Joy and I were lucky to be able to volunteer at Wildflower Home east of Chiang Mai in Thailand this February. For two weeks, we ran a camera project with the resident women, along with the director, assistant director, the cook and a couple other eager women. We were delighted to receive a digital P+S camera donation from the Salvation Army just before we left, along with a few old digital cameras from colleagues, and were able to take 14 cameras to donate to the foundation. It was quite a hoot having to memorize how to work all these cameras, though luckily some were duplicates! I’m sure Wildflower must have wondered what they’d gotten themselves in for when we spent hours the first day grappling to learn them!
This trip, btw, I decided to go with my new Canon G11 instead of hauling along all my gear. I have really gotten tired of the weight, lol, having hauled it to Africa and Bali and Japan and Cuba and Mexico etc. However, I can firmly say that was a great big mistake! Not only was the G11 not working well (it would change settings in Manual, and wouldn’t zoom in video mode…argh), but also the little bit o’ lag time drove me around the twist and caused me to miss EVERY FREAKING SHOT. I didn’t realize how absolutely dependant I am on having the very best equipment, but lord, I am, I am. Never again will I go overseas without. Instead I will try and do without some lenses.
Wildflower Home helps women in crisis, providing food and shelter for up to a year. You can read some of the women’s moving stories at the Wildflower website. They have some land north of Chiang Mai about 45 minutes. They’ve built a fully functioning farm, growing vegetables, raising livestock and manufacturing mud blocks to be used in building, so the women get practical experience along with daily educational sessions…Thai lessons, since many of the women are refugees from nearby Cambodia, Vietnam and Myanmar, and English lessons to name just two, along with help from lawyers about human rights and immigration. (Speaking of language, since many of the women were learning Thai as a second language, our interpreter had her hands more than full. Some concepts were not translatable, but she was awesome.) The women also participate in making crafts such as elephant pants and purses and jewelry, which they sell at Chiang Mai markets.

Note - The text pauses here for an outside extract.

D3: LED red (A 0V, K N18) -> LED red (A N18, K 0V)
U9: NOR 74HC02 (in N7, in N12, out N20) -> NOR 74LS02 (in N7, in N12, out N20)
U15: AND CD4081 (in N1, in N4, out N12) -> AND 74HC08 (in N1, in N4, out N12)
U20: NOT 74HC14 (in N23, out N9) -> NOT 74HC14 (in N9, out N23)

Each woman had exclusive use of a camera of-her-own for the duration of the course, and learned about such basics as how to put in and extract memory cards and how to recharge batteries. Then it was on to learning about light and composition…how to make use of textures and lines, the rule of thirds, filling their frames, getting down on a child’s level, and so on. Joy and I were very touched by the women’s great happiness at learning how to make photographs of their little ones and lives–I think it must have been a really great break from the usual stresses of living in crisis. All of us know just how much we cherish our photos, and these women did too. We were so fortunate to have the services of an enthusiastic and able translator, Supaporn Sumpet, from ProThailand.
We met in a stilted hut during the blistering hours of the day. The warm season had arrived early, and even with a fan, we were dripping. Architect Michael Thaibinh, who with his wife, Elizabeth Lachowsky Thaibinh, founded Wildflower Home, has designed the new site buildings out of mud bricks; these keep their occupants warm when it’s cold, and cool when its warm. The new building going up has a bottle-walled spiral meditation room–the orange “room” on the top will be a site-wide water purification system.

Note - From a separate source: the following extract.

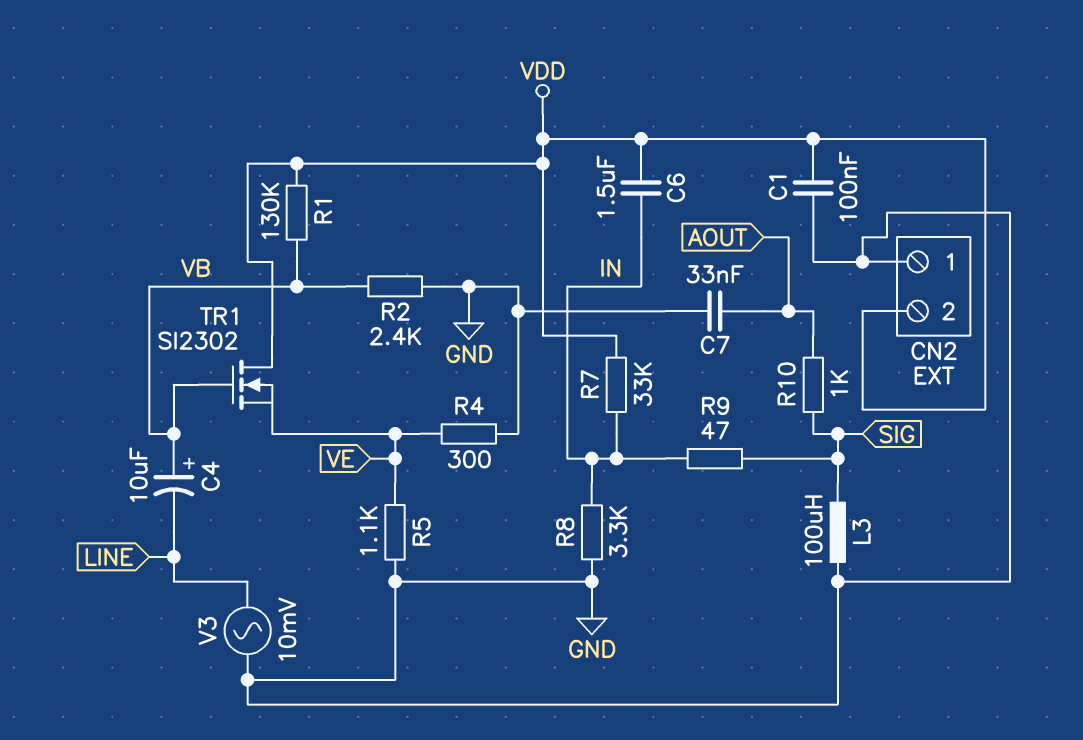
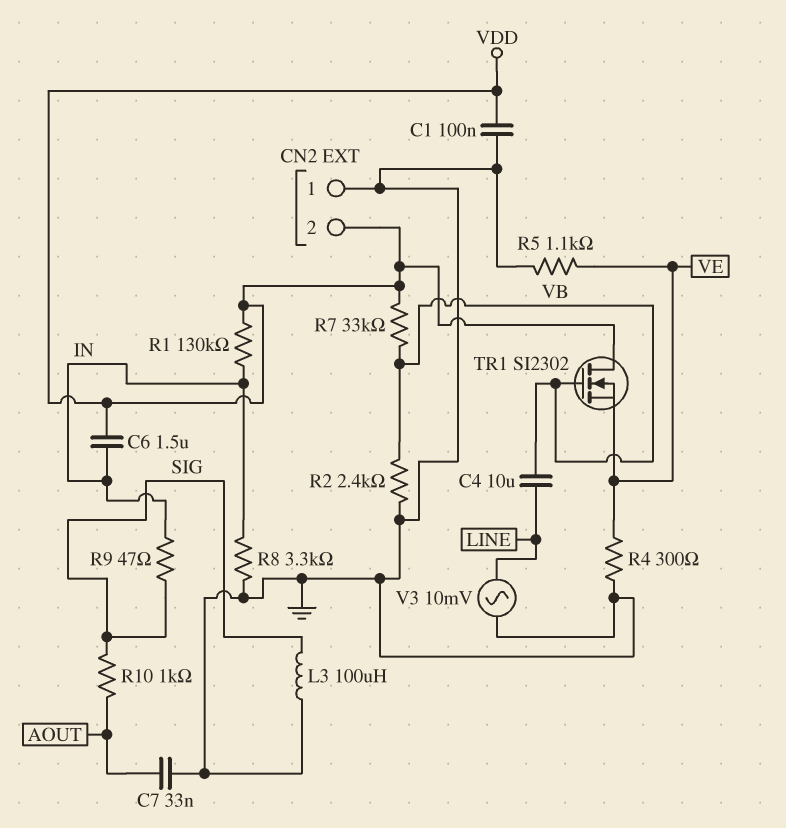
C4: 10uF (plus VB, minus LINE) -> 10uF (LINE, VB)
R1: 130k (VB, VDD) -> 130k (IN, VDD)
R7: 33k (IN, VDD) -> 33k (VB, VDD)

At the end of the course, along with a diploma, Joy and I gave the women each a small gift of cash so that they could purchase prints if they wanted (or buy diapers, since their babies go without most of the time). You can see some of the women’s own photographs at the ProThailand/David Jackson Facebook page. Hopefully I can also post some of them here, but right now, I’m having compatibility issues.
Joy is a Vancouver doctor, so she also gave an informative talk on reproduction and birth control. Many of the women had never seen illustrations of their reproductive organs and did not understand the mechanics of conception. I know they found this fascinating and useful (and let’s just say some cucumbers were put to good use!). Joy also was able to dispel some myths, such as that using diapers or carrying babies on hips does not cause babies’ legs to bow, and that it isn’t necessary to tug legs straight. It also doesn’t change the shape of a baby’s nose to pull it out to the shape you want it to be.
What really surprised and delighted Joy and I was the women’s facility with their cameras. Although shooting mostly in “Auto” they were able to make very good images, even, sometimes, causing our mouths to drop in true awe at the moments caught.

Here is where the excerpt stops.